Rajesh Borah

Personal information
- Full name: Rajesh Kumar Borah
- Born: 14 November 1967 (age 58) Tezpur, Assam, India
- Batting: Right-handed
- Bowling: Right-arm off break

Domestic team information
- 1983/84–2000/01: Assam
- 1994/95–1995/96: Railways

Career statistics
| Competition | FC | List A |
| Matches | 66 | 34 |
| Runs scored | 3,447 | 466 |
| Batting average | 31.62 | 15.03 |
| 100s/50s | 5/17 | 0/1 |
| Top score | 235 | 61 |
| Balls bowled | 2,469 | 614 |
| Wickets | 28 | 16 |
| Bowling average | 45.28 | 31.37 |
| 5 wickets in innings | 0 | 0 |
| 10 wickets in match | 0 | n/a |
| Best bowling | 4/110 | 4/16 |
| Catches/stumpings | 36/– | 15/– |
- Source: ESPNcricinfo, 17 May 2016

= Rajesh Borah =

Indian former first-class cricketer

Rajesh Kumar Borah (born 14 November 1967) is an Indian former first-class cricketer who represented Assam and Railways.
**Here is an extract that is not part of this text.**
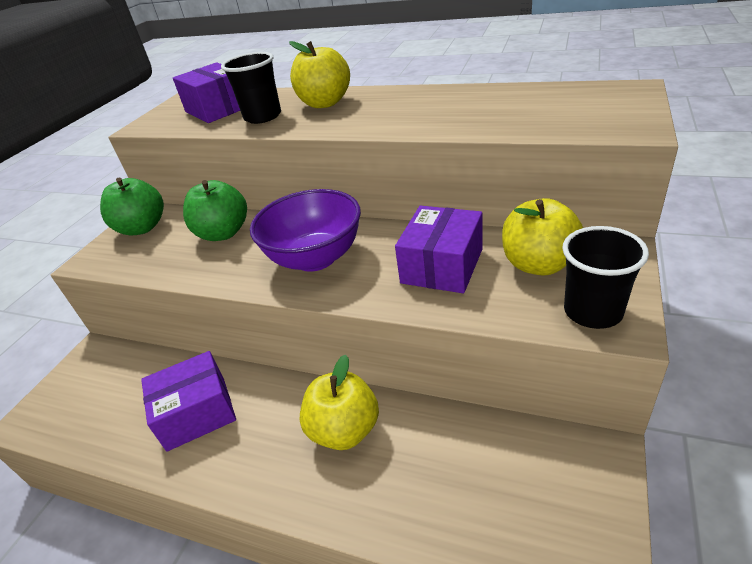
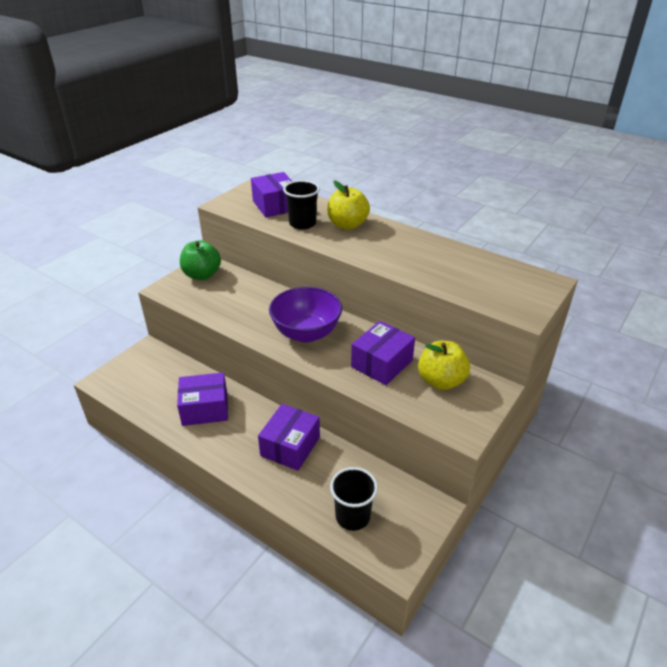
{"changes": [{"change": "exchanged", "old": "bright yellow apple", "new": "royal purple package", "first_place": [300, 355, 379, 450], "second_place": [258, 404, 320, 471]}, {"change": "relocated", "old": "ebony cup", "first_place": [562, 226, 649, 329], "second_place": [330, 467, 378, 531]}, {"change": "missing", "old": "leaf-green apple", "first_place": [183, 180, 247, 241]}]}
He was regarded as "perhaps the finest cricketer Assam has produced." After his playing career, he worked as a coach.

==Life and career==
A right-handed batsman and right-arm off break bowler, Borah made his first-class debut in 1983 at the age of 16 and represented India Under-19s in the 1986/87 season. He appeared for Assam between 1983/84 and 2000/01 as well as for Railways for two seasons. In 1988, he struck 126 off 62 balls against Tripura in the Ranji Trophy, which is one of the fastest hundreds in Indian domestic cricket. In 66 first-class matches, he amassed more than 3000 runs and took 28 wickets with his part-time bowling. He also appeared for East Zone in Duleep Trophy and Deodhar Trophy.

Borah worked as the coach of Assam during the 2000–01 Ranji Trophy when the team managed to earn qualification for the Elite Group. He then worked as the chief coach at the Assam Cricket Academy. He was appointed as the head coach of Assam for a second time before the 2008–09 season. In 2008, Borah also became a member of the national junior team selection committee.

Currently, he is serving as an Assistant Sports Officer in Indian Railways.